🍣45: Berpikir Keras

452 52 4
                                    

Mungkin pulang sekolah adalah waktu yang tepat untuk mengajak Edel ke tempat yang sepi. Seperti biasa, karena keduanya tak bisa melepaskan genggaman satu sama lain, jadi sepanjang jalan pun sudah terlihat bagai nasi dengan lauk.

"Regan, kita mau ngapain? Kenapa kita nggak pulang aja?"

Cowok itu masih setia 'tuk menutup mulut. Terus berjalan sampai akhirnya tibalah mereka di taman. "Duduk, ya."

Edel mengangguk pelan, kemudian langsung mendaratkan bokong, sementara Regan segera melenggang pergi tak tahu ke mana.

Gadis itu jadi sibuk menoleh.

"Regan? Kamu ke mana?" Tampak seperti anak hilang yang kebingungan, Edel segera mengeluarkan ponsel dan mencari nama Regan di sana. Ditekannya gambar telepon, dan saat tersambung pun justru tidak menghasilkan apa-apa.

"Apa aku ditinggal?" tanyanya pada diri sendiri sembari meletakkan jari telunjuk di bawah bibir.

Edel kembali meneguk salivanya. Tapi tak mungkin Regan berbuat seperti ini. Ya ... ia yakin bahwa cowok itu akan kembali.

🍱🍱🍱

"Bener, nih, sesuai dugaan, 2 manusia itu kabur duluan. Ya ... ya udahlah, kalau emang nggak mau rejeki, padahal tadinya mau dikasih pulsa andai berhasil." Regan menggelengkan kepala pelan sembari membongkar loker. Tangannya terus berlari di dalam sana—mencari sebuah kertas yang sudah ia siapkan sejak malam.

Tentu saja ini adalah ide dari Ziva, bahkan cewek itu yang memaksa Regan untuk melakukan ini semua. Tapi tak apa, untuk kali ini ia ikhlas disuruh-suruh.

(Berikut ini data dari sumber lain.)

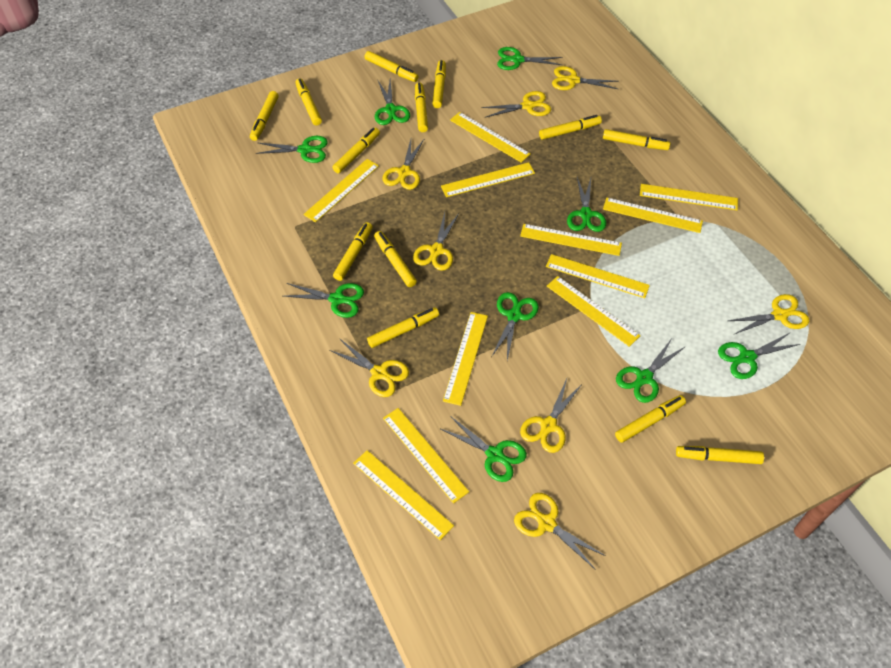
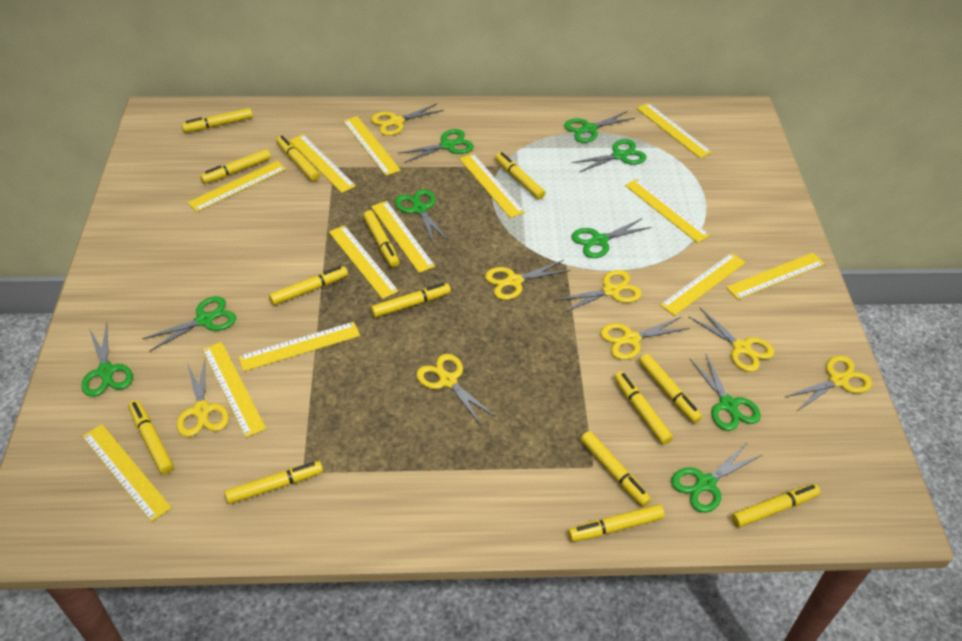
yellow marker: 13 -> 14
yellow ruler: 11 -> 13

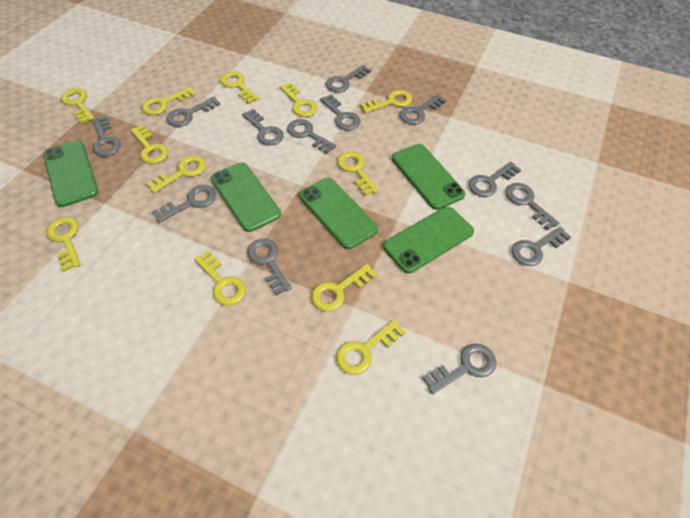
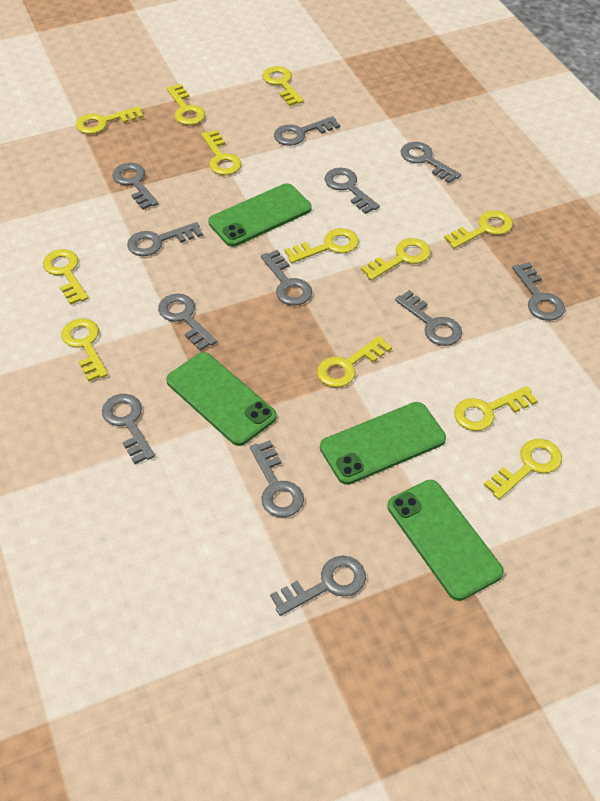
green phone: 5 -> 4
grey key: 13 -> 12

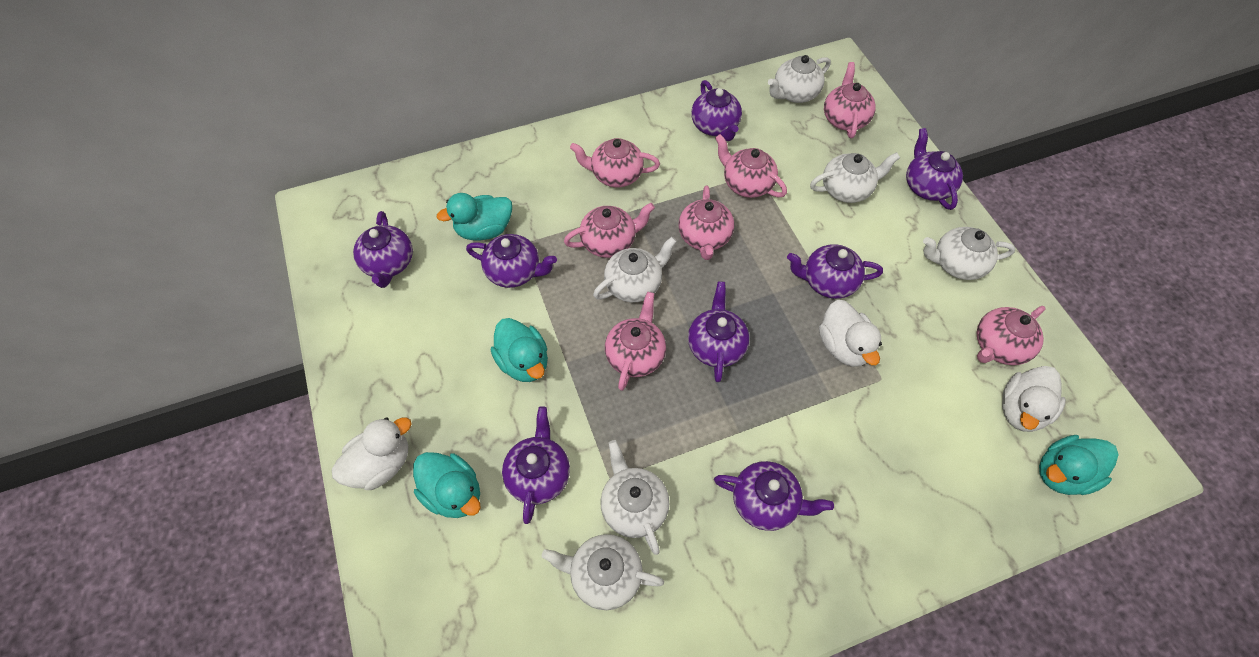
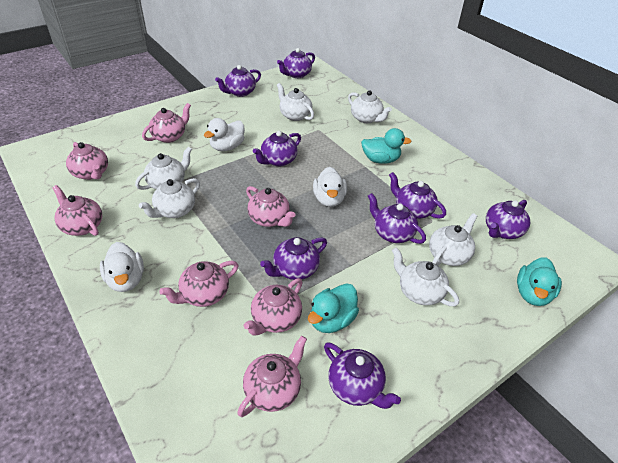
turquoise duck: 4 -> 3

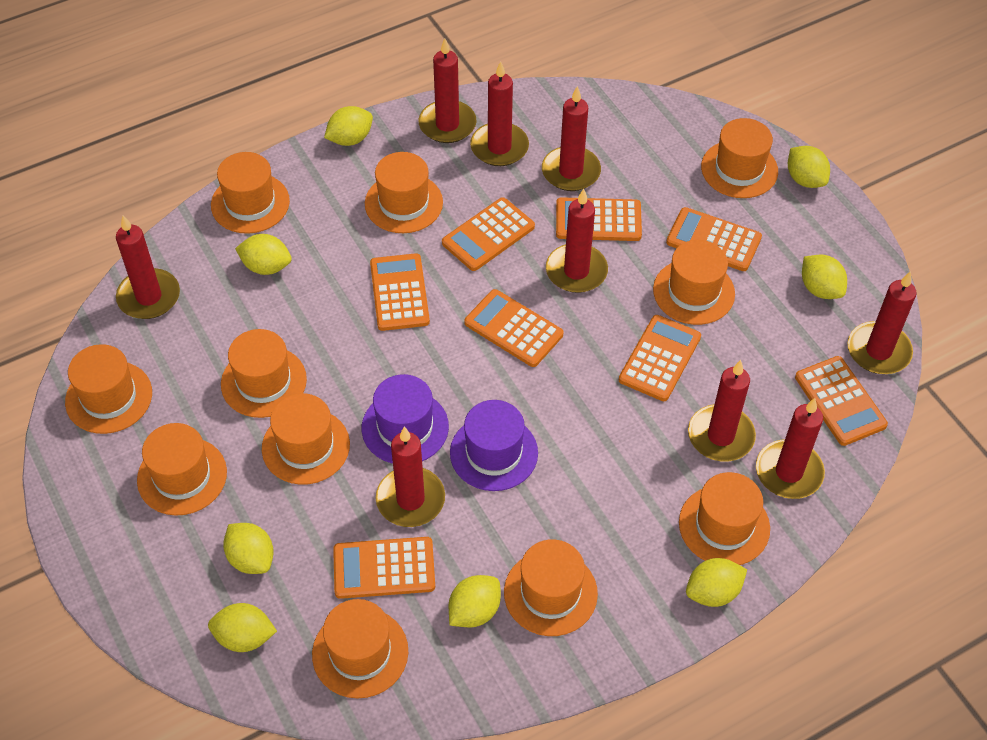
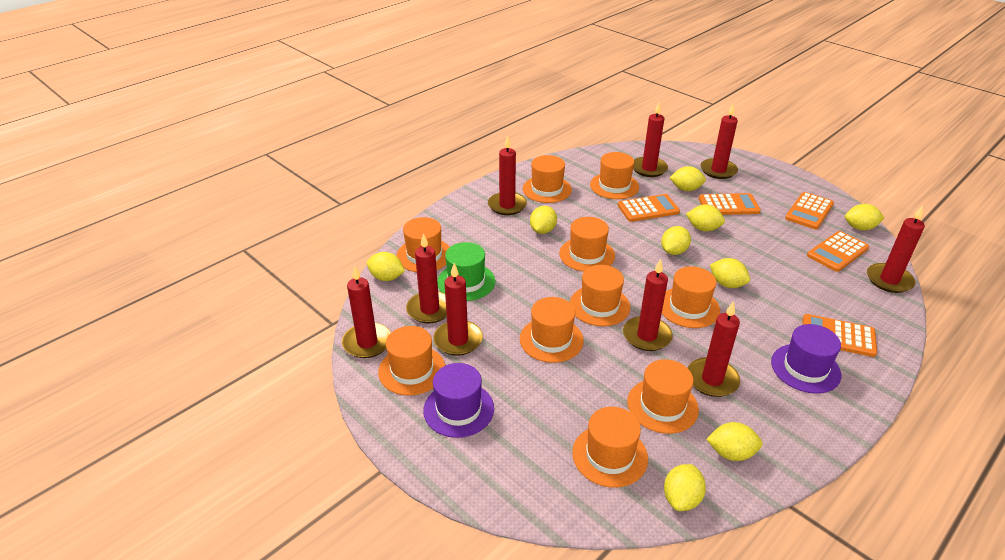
green hat: 0 -> 1
orange calculator: 8 -> 5
orange hat: 11 -> 10
yellow lemon: 8 -> 9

Setelah berhasil mendapat barang yang ia inginkan, Regan kembali menghampiri Edel. Tentu saja sebelum itu ia sudah memastikan bahwa area ruang kelas sepuluh sudah sepi. Ya ... kalau jam pulang sekolah seperti ini, pasti semua murid kompak untuk berlomba—siapa yang meninggalkan sekolah paling cepat, maka ialah pemenangnya.

Cowok itu akhirnya bisa bernapas lega saat melihat Edel yang masih terduduk di taman. Baiklah, sepertinya rencana ia hari ini akan berjalan dengan baik. Semoga saja tidak ada yang menggagalkan, apalagi sampai merusak. Akan ia tendang siapa pun itu ke Sungai Amazone.

Jantungnya berdebar semakin kencang, bahkan kalau boleh meminta agar waktu bisa terlewati secepatnya, Regan akan memohon bagaimanapun caranya.

Sekali mengerjapkan mata dan menghentikan langkah sebentar sembari menghela napas panjang menjadi salah satu cara untuk menghilangkan rasa gugup.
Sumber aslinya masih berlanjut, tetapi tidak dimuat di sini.